Pour établir ce système, voici comment on a raisonné :

Avant la loi du 12 brumaire, la reconnaissance d'un enfant naturel n'autorisait cet enfant qu'à réclamer des alimens: il n'était pas même alors permis au père ou à la mère qui l'avait reconnu, de l'instituer son héritier.

Le Code Napoléon accorde, au contraire, à l'enfant naturel légalement reconnu, des droits qui, sans être les mêmes que ceux de l'enfant légitime, consistent dans une portion de la succession.
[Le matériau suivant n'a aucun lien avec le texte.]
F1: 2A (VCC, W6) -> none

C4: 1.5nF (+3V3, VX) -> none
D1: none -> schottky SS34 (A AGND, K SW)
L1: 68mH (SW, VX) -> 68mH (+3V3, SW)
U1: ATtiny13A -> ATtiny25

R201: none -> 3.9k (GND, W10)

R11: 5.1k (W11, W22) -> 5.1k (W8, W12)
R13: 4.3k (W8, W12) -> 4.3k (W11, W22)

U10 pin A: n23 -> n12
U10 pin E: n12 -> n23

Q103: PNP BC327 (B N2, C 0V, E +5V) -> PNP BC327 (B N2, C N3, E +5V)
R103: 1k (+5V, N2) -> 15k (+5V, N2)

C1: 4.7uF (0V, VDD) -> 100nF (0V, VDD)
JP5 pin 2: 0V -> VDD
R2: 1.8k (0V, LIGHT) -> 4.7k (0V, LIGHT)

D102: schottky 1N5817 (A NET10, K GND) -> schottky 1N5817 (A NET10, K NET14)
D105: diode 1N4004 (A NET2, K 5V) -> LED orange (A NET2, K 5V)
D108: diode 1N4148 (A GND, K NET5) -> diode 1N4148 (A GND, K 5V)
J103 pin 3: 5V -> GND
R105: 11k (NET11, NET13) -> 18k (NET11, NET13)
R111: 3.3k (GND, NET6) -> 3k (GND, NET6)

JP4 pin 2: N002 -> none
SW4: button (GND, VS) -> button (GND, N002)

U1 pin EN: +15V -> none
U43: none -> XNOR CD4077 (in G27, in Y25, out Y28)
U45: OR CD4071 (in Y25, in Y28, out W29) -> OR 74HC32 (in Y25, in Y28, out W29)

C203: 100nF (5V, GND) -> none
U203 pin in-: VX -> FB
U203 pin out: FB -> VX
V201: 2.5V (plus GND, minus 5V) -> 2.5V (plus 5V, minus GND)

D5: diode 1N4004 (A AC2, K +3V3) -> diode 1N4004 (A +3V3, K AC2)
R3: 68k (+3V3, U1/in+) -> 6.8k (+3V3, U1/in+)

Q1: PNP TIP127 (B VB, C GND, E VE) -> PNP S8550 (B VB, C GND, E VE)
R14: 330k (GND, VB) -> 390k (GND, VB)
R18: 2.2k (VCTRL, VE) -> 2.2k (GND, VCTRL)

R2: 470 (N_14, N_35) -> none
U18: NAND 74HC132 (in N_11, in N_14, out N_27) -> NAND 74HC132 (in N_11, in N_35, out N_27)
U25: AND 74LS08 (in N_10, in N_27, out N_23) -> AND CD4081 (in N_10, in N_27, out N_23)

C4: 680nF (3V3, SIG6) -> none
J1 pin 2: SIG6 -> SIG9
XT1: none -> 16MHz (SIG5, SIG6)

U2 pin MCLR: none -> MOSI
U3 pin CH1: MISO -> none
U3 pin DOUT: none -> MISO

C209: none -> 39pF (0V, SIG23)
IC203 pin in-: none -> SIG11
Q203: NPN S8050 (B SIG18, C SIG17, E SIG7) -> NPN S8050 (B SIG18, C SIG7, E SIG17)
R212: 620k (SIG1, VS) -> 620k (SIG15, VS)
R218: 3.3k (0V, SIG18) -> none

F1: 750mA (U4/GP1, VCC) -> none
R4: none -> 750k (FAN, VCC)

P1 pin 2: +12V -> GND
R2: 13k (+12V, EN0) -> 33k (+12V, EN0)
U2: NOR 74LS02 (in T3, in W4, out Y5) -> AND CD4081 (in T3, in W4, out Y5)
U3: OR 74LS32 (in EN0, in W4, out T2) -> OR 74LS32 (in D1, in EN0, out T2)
On ne peut donc se prévaloir, à la fois, des deux législations, et argumenter d'une reconnaissance faite sous l'empire de l'ancienne, pour réclamer les droits établis par la nouvelle, surtout lorsque la reconnaissance n'a pas été faite dans la forme que la législation nouvelle a prescrite. Par l'effet de la loi transitoire du 14 floréal an 11, les dispositions du Code Napoléon, relatives aux enfans naturels, sont censées promulguées en même tems que la loi du 12 brumaire an 2; mais elles ne peuvent, sans effet rétroactif, remonter au-delà; il faut donc que les enfans qui en réclament le bénéfice, aient le titre qu'elles ont prescrit.

Mais l'acte qui existait auparavant, ne peut avoir d'autre effet que celui qui y était attaché par la loi existante au moment de sa confection, et la loi nouvelle rétroagirait évidemment, si elle s'appliquait à cet acte antérieur, si elle en changeait la nature et les effets.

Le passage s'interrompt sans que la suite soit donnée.